The SPLC Indictment
What the Charges Actually Say
On April 21, 2026, a federal grand jury in Montgomery, Alabama returned an 11-count criminal indictment against the Southern Poverty Law Center. The charges included six counts of wire fraud, four counts of false statements to a federally insured bank, and one count of conspiracy to commit concealment money laundering.
The announcement was made jointly by Acting Attorney General Todd Blanche and FBI Director Kash Patel at a press conference at the Department of Justice in Washington.
The case was assigned to U.S. District Judge Emily Marks in the Middle District of Alabama. Marks was nominated to the bench by President Trump in 2018. Alongside the criminal indictment, the U.S. Attorney’s Office for the Middle District of Alabama filed two separate civil forfeiture actions seeking to recover what prosecutors allege were proceeds of the fraud scheme. The FBI investigated the case with assistance from IRS Criminal Investigation.

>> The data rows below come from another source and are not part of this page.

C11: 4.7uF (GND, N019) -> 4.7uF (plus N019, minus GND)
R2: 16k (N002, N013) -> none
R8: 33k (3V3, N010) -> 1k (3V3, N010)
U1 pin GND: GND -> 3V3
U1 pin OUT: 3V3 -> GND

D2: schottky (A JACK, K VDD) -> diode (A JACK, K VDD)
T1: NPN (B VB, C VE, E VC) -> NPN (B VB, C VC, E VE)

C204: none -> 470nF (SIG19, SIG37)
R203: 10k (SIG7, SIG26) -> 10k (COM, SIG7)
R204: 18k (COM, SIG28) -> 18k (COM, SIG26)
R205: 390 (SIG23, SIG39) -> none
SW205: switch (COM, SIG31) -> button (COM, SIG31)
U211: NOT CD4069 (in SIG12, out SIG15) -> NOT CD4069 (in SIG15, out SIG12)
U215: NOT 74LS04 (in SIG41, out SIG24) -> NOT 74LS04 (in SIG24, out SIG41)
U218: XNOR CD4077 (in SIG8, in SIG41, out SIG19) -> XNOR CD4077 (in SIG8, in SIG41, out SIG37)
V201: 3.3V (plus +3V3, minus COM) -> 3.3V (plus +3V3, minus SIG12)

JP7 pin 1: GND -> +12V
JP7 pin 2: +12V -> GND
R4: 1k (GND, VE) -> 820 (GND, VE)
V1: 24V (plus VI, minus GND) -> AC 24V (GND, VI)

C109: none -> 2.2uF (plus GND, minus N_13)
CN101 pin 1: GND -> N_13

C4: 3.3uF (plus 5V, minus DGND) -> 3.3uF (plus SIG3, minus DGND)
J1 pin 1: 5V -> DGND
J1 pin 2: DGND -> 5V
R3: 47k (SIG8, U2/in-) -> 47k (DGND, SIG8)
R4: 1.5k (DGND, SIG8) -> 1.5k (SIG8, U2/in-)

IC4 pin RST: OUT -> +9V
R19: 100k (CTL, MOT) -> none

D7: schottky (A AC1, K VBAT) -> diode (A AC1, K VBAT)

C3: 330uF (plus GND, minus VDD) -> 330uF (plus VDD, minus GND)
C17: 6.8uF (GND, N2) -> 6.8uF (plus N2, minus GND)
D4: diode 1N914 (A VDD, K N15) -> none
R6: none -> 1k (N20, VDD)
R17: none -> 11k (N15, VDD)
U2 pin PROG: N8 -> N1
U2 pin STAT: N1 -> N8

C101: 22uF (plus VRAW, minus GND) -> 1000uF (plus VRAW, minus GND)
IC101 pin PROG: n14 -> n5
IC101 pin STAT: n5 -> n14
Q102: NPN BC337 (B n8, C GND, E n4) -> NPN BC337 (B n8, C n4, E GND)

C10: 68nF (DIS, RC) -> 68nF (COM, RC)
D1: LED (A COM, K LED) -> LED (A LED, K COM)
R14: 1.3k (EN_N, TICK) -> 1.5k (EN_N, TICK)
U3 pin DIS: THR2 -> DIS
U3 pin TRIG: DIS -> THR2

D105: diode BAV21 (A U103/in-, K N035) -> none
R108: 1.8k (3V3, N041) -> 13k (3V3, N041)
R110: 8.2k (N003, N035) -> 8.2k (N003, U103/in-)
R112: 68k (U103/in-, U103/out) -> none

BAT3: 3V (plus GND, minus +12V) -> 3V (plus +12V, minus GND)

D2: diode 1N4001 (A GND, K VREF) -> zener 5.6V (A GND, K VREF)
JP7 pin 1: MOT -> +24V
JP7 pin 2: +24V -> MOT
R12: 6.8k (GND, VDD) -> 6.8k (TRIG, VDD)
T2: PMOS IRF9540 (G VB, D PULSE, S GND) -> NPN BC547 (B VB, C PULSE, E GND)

Acting U.S. Attorney Kevin Davidson, who has served as a career federal prosecutor since 2012, laid out the government’s central argument: “Donors gave their money believing they were supporting the fight against violent extremism. As alleged, the SPLC instead diverted a portion of those funds to benefit individuals and groups they claimed to oppose.”
What the SPLC Is
The Southern Poverty Law Center was founded in 1971 in Montgomery, Alabama by Morris Dees, Joseph Levin Jr., and civil rights leader Julian Bond. It built its early reputation through civil litigation against the Ku Klux Klan, winning multi-million dollar judgments that effectively bankrupted several KKK chapters.
Over the decades, the organization expanded well beyond litigation. Starting in 1990, it began publishing an annual census of what it called “hate groups” operating across the United States. That list grew to become the SPLC’s most visible and influential product. By 2024, it tracked more than 1,300 organizations and extremist groups.
Government agencies, tech platforms, media outlets, and nonprofits across the country came to rely on SPLC designations as a benchmark for identifying domestic extremism. The organization’s stated mission during the period covered by the indictment was to be a “catalyst for racial justice in the South and beyond, working in partnership with communities to dismantle white supremacy, strengthen intersectional movements, and advance the human rights of all people.”
Its financial position reflected its prominence. As of October 2024, the SPLC reported $786.7 million in net assets and a $738 million endowment, according to its audited financial statements. That endowment more than doubled between 2016 and 2024. For comparison, Samford University, the largest private university in Alabama with more than 6,000 students, reported $547.8 million in total net assets that same year.
The Program the Indictment Describes
According to the indictment, the SPLC’s covert informant network began operating in the 1980s. Inside the organization, members of this network were referred to as “field sources,” or simply “the Fs.”
The program involved paying individuals who were either already members of violent extremist groups or who had infiltrated those groups at the SPLC’s direction. Prosecutors allege that between 2014 and 2023, the SPLC paid at least eight informants more than $3 million in total. The groups those informants were affiliated with included the Ku Klux Klan, the United Klans of America, the Aryan Nations, the Aryan Nations-affiliated Sadistic Souls Motorcycle Club, the National Alliance, the National Socialist Movement, the National Socialist Party of America, and the American Front.
To conceal the payments, the SPLC allegedly opened bank accounts under the names of at least five fictitious entities that had no actual employees or legitimate business operations. Those entities included “Fox Photography,” “Rare Books Warehouse,” and “Center Investigative Agency.” From those accounts, money was transferred to prepaid cards and distributed to informants.
“They set up shell companies and entities around America so that the financial institutions that we rely on as everyday Americans were deceived into believing that money was not coming from the Southern Poverty Law Center,” Patel said at the press conference.
The indictment alleges that the SPLC never disclosed the existence of the informant program to donors, and that solicitations for donations made no mention of the payments.